Vendredi, c'est le blocage de Sciences-Po par des étudiants propalestiniens qui est venu donner une nouvelle démonstration de l'impossible entente entre ces deux gauches qui avaient pactisé en juin 2022. Jean-Luc Mélenchon, qui avait donné une conférence lundi dans l'école, s'est invité au milieu des étudiants en keffieh avec un message vocal diffusé sur une enceinte, puis un texte publié sur son blog, alors qu'il était en Arménie, pour leur dire : « Vous êtes à cet instant, pour nous, l'honneur de notre pays. » Ce sont ensuite la juriste et militante franco-palestinienne Rima Hassan, puis plusieurs députés LFI qui ont défilé rue Saint-Guillaume.

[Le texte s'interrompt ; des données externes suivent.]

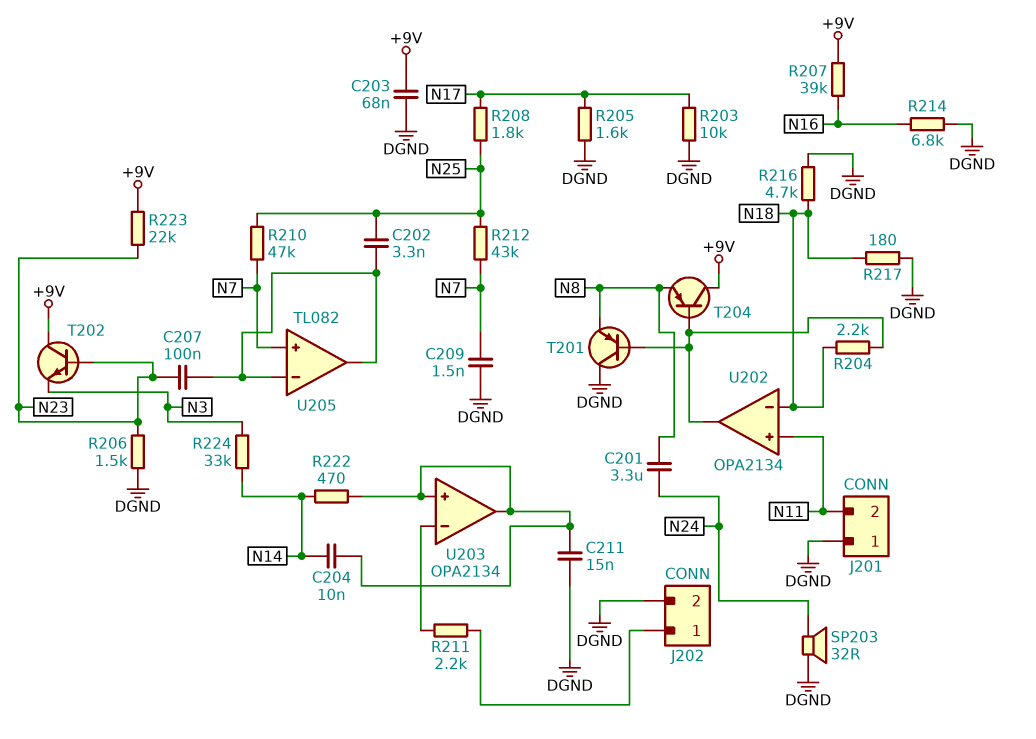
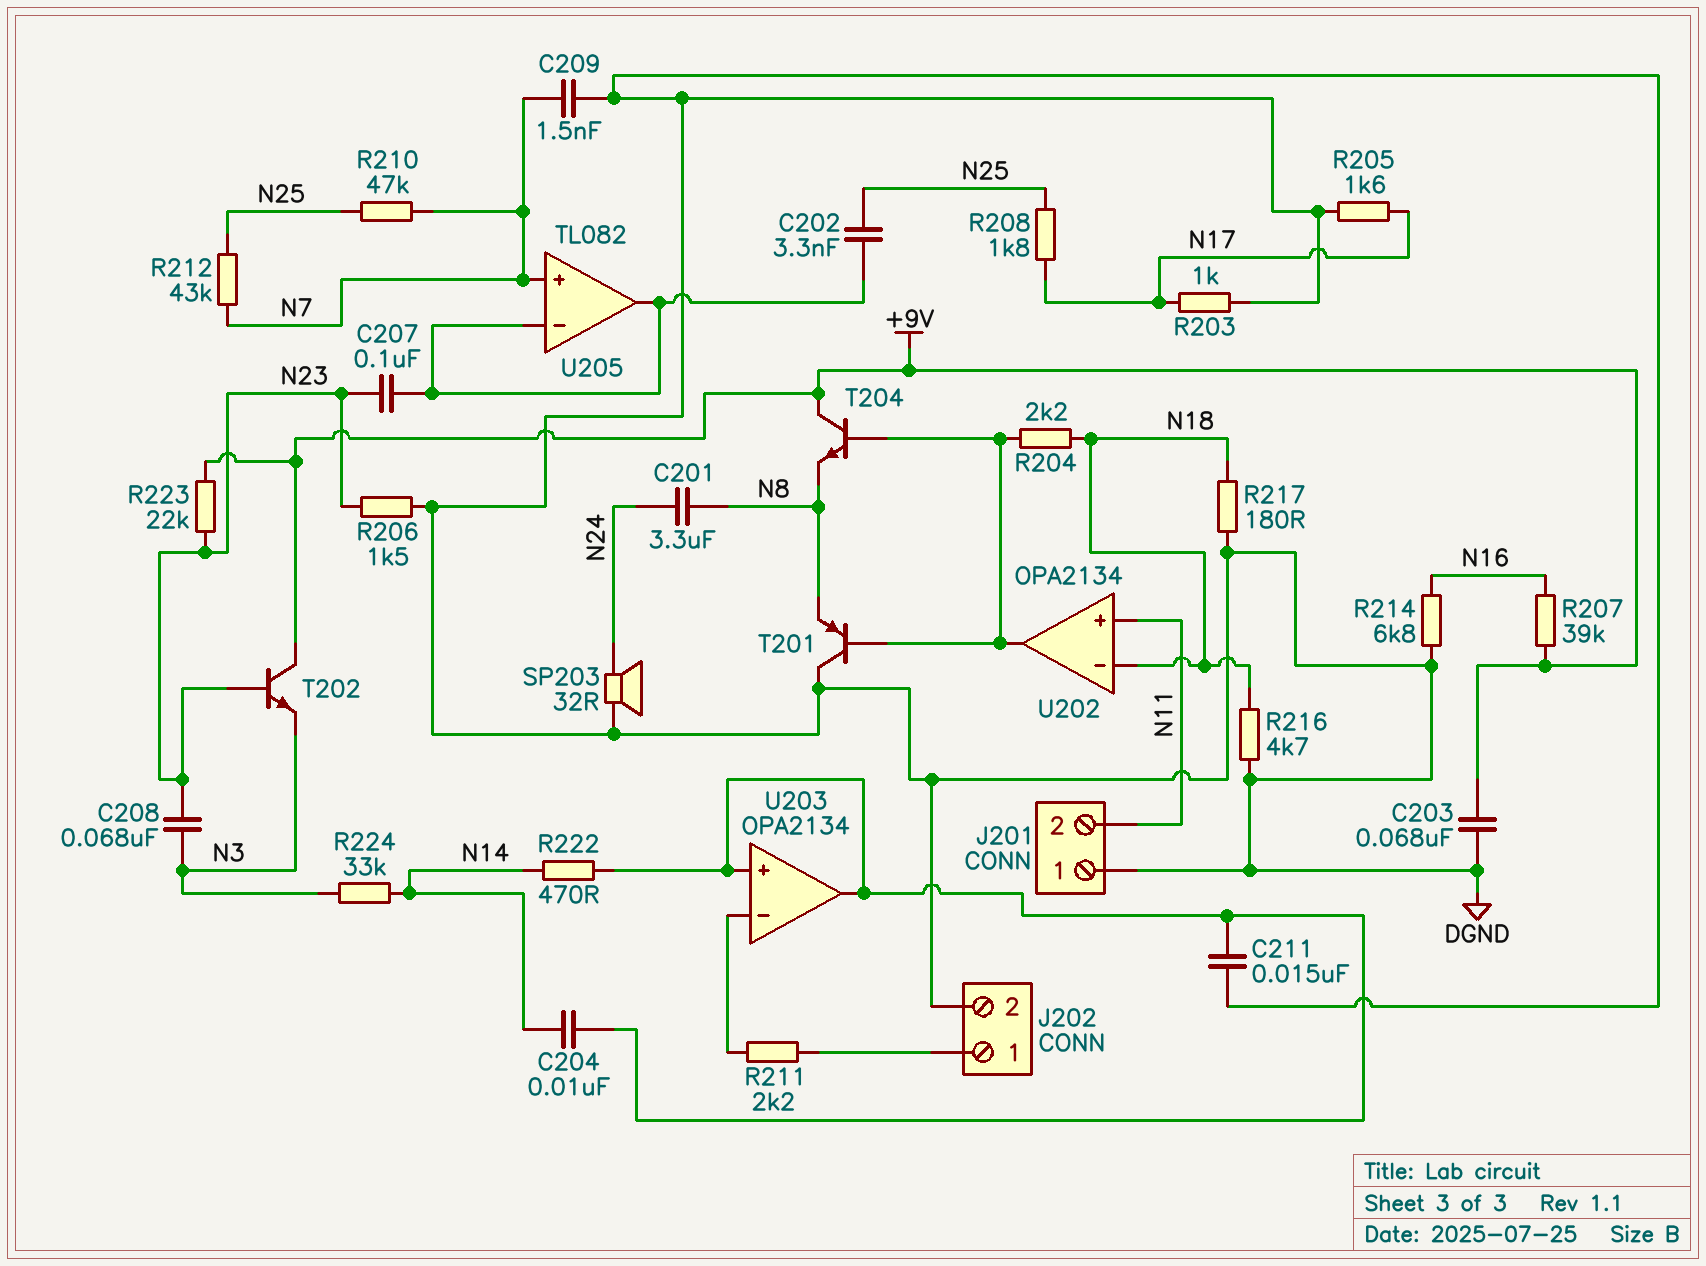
C208: none -> 68nF (N3, N23)
R203: 10k (DGND, N17) -> 1k (DGND, N17)
T204: PNP (B U202/out, C +9V, E N8) -> NPN (B U202/out, C +9V, E N8)

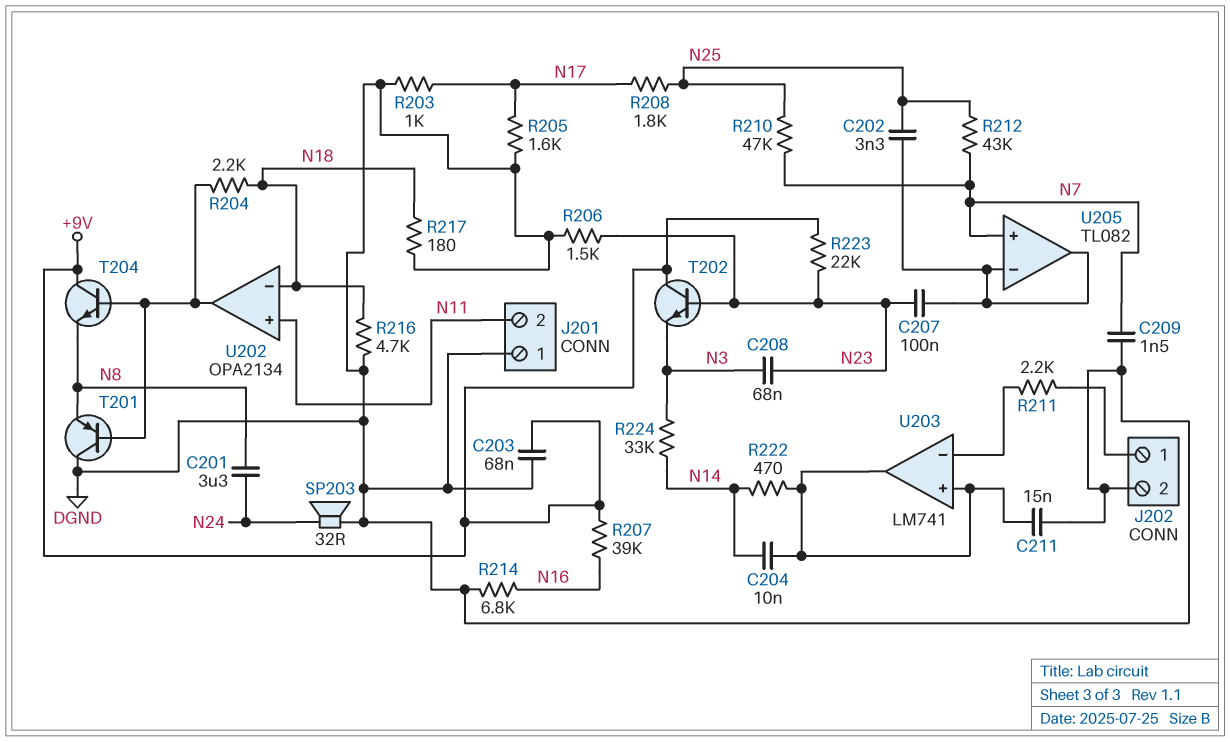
U203: OPA2134 -> LM741

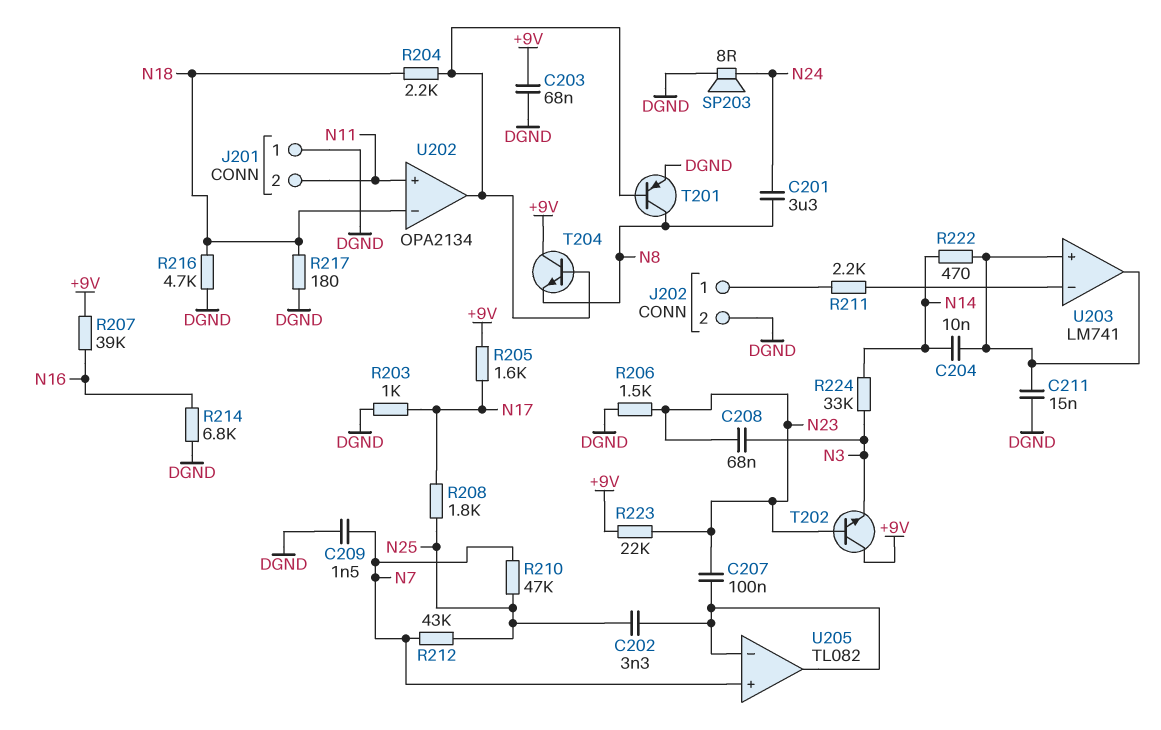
R205: 1.6k (DGND, N17) -> 1.6k (+9V, N17)
SP203: speaker 32R (DGND, N24) -> speaker 8R (DGND, N24)
T201: PNP (B U202/out, C DGND, E N8) -> PNP (B U202/out, C N8, E DGND)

Un peu plus tôt le matin, Raphaël Glucksmann découvrait en direct les images des CRS à Sciences-Po sur le plateau de BFMTV. Un peu pris de court, la tête de liste des socialistes aux élections européennes a improvisé une réponse qui se conclut ainsi : « On a un problème, et la direction de Sciences-Po a le droit de décider d'évacuer. » L'extrait a tourné sur X (ex-Twitter) et il n'en fallait pas plus pour que les Insoumis fassent de celui qui les devance largement dans les sondages leur cible principale.
Plaies béantes
À Sciences-Po, le calme est finalement revenu vendredi soir, après que la direction de l'institution a trouvé un compromis avec le comité Palestine. Mais au sein de la gauche, rien n'est résolu, et les plaies sont mêmes béantes, comme si la question palestinienne rendait désormais les deux camps irréconciliables. Depuis le 7 octobre et l'implosion de la Nupes - les socialistes n'ont jamais cautionné que les Insoumis ne qualifient pas d'emblée le Hamas de « mouvement terroriste » -, le fossé se creuse.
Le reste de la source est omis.